Conclusions: Introgression of wMel into A. aegypti populations was effective in reducing the incidence of symptomatic dengue and resulted in fewer hospitalizations for dengue among the participants. (Funded by the Tahija Foundation and others; AWED ClinicalTrials.gov number, NCT03055585; Indonesia Registry number, INA-A7OB6TW.).

Figure 1:. Map of study location.

In panel A, the map of Indonesia is shown with the Special Region of Yogyakarta shaded blue. In panel B, the map of Yogyakarta City (plus a small region of neighbouring Bantul District) is shown with wMel intervention clusters (shaded blue) and untreated clusters (shaded grey) indicated. The locations of primary care clinics (red crosses) where enrolment occurred are also shown.

Figure 2:. wMel introgression into local Aedes aegypti mosquito populations.

Lines show the percentage of Ae. aegypti collected from intervention clusters (A) and untreated clusters (B) that were wMel infected, each month from the start of deployments (March 2017) to the end of participant enrolment (March 2020). The shaded area indicates the period from the first release in the first cluster (March 2017) to the last release in the last cluster (December 2017). There were between 9 and 14 fortnightly release rounds per cluster.

Figure 2:. wMel introgression into local Aedes aegypti mosquito populations.

Lines show the percentage of Ae. aegypti collected from intervention clusters (A) and untreated clusters (B) that were wMel infected, each month from the start of deployments (March 2017) to the end of participant enrolment (March 2020). The shaded area indicates the period from the first release in the first cluster (March 2017) to the last release in the last cluster (December 2017). There were between 9 and 14 fortnightly release rounds per cluster.

Figure 3:. Cluster randomisation, participant enrolment, inclusion in analysis dataset, and follow-up of safety endpoints.

The commonest reasons for exclusion from the analysis dataset were enrolment before the predefined time point of Wolbachia establishment (8^th January 2018), enrolment in a calendar month without any VCD cases (September 2018) or having positive or equivocal dengue IgM or IgG serology at enrolment that precluded classification as a test-negative control.

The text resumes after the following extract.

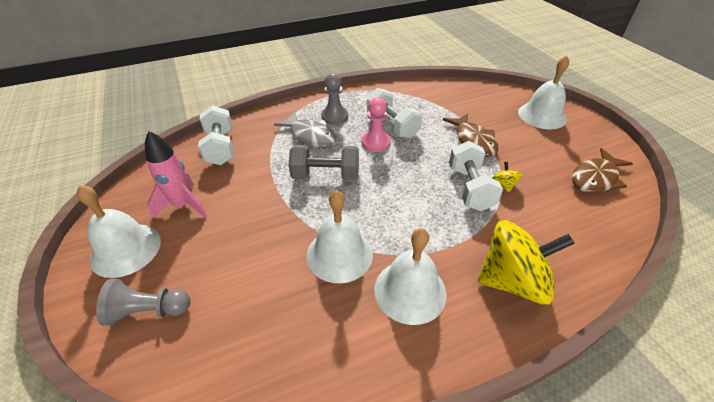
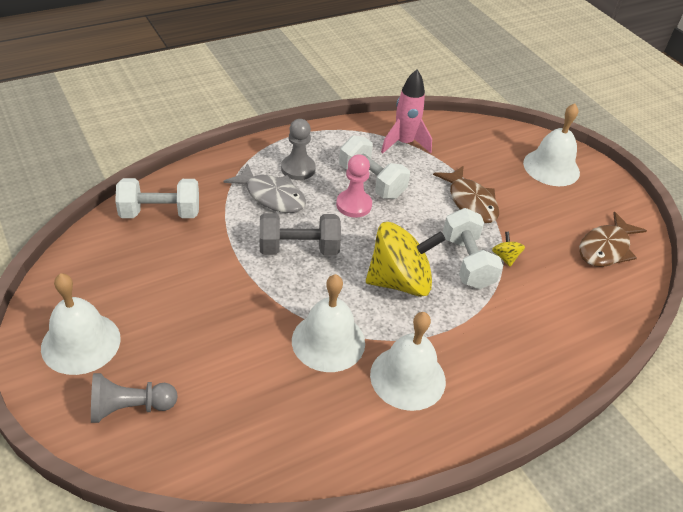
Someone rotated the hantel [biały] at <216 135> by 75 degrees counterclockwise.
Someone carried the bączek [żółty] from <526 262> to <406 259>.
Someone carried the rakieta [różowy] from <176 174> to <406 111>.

Figure 4:. Intention-to-treat efficacy.

Shown is the protective efficacy (expressed as 100×(1−OR)) of wMel-infected Aedes aegypti deployments against virologically-confirmed dengue of any serotype (All VCDs), by infecting DENV serotype, and against hospitalised VCD. VCDs with ‘Unknown serotype’ were test-negative by DENV RT-PCR and test-positive for DENV NS1 antigen. Seven participants had two DENV serotypes detected during the same febrile episode: four with serotypes 1 and 2, two with serotypes 1 and 4, and one with serotypes 2 and 4.

Figure 5:. Cluster-level proportions of virologically-confirmed dengue cases.

VCD cases as a proportion of all participants in Wolbachia-treated (closed circles) and untreated (open circles) clusters. Circle size is proportionate to the total number of participants in the cluster. Circles are labelled with their respective cluster number. Horizontal bars show the mean VCD proportion in intervention and untreated clusters; the relative risk and P-value are derived from a comparison of these mean proportions (see Methods).